Trying to wrap my mind around the leap of faith that I need to take. I'm realize that I'm still hanging on to the hopes that my old marriage can be rekindled. Even though everything I've read, everything our MC told us, & everything everyone has told me here is that the old marriage us dead. I think that is the Great Leap Forward that I must now make. Accepting that as fact and understanding that I'll be fine however this thing works out.

I have made changes in my life that I'm very proud of. I am trying harder and harder to understand what is happening to my W. I am very happy with the father that I can become. My relationship with S10 & S12 is growing much stronger in so many ways. I feel better physically, as exercise and eating right is now a real part of my life. I am going that for me.

I love my W and care deeply about her. I understand she is lost and wandering through a fog right now. I have yet to completely detach myself from the destruction. I am working on protecting my children and my finances from the tornado that is W's MLC. I need to find my purpose and who I really am at my core so that I can grow.
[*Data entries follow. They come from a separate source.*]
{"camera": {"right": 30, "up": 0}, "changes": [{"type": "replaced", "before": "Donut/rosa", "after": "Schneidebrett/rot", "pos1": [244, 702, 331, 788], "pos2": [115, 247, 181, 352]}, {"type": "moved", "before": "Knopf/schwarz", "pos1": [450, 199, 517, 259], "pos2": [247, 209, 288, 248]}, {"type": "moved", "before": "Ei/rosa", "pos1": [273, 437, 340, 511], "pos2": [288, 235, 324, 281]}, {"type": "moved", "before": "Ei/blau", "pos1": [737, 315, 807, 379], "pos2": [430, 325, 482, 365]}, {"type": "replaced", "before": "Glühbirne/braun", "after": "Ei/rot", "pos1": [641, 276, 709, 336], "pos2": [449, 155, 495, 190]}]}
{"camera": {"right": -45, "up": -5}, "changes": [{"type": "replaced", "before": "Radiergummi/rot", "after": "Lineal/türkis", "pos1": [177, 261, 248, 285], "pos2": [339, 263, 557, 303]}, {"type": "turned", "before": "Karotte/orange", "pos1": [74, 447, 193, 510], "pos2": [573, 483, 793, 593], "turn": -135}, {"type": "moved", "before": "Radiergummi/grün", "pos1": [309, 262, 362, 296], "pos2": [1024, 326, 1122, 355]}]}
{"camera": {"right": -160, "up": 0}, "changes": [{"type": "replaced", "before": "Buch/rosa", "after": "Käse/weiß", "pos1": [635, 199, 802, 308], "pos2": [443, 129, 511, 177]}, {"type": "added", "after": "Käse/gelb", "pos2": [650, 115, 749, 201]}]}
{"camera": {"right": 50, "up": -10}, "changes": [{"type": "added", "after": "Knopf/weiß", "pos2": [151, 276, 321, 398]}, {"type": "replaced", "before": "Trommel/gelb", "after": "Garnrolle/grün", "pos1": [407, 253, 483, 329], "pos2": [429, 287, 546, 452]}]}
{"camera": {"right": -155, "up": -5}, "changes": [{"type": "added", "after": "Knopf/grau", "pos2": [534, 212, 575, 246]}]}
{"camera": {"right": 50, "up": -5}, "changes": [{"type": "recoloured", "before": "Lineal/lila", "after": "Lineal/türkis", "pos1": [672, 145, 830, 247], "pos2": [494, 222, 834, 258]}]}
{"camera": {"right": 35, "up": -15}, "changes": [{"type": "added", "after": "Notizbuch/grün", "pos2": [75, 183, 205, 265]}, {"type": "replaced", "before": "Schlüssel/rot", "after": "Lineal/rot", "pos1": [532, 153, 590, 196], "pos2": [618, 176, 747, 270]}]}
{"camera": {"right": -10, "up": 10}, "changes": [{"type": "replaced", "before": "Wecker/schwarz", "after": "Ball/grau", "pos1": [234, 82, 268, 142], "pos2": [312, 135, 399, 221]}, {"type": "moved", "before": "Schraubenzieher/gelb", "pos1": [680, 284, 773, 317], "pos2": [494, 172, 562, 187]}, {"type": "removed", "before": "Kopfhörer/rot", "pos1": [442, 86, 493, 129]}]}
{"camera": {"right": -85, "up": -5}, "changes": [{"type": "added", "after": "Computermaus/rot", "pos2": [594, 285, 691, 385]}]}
I will freely admit that I have not been very happy in my own skin for several years now. I hope that there is happiness at the end if this dark tunnel for me. New friends, please continue to challenge me and take me on the ride. I'm in for the long haul. For the commitment that I made, for myself as a father, & for the man that I want to become.


Both 40
T-22 M-18
S13
S11

Bomb, ILYBINILWY-7/10/13
EA #1-confirmed 7/10/13, ongoing since 5/13
EA #2-9/13/13

Moved out and Legally Separated 6/14

"Success is a journey, not a destination."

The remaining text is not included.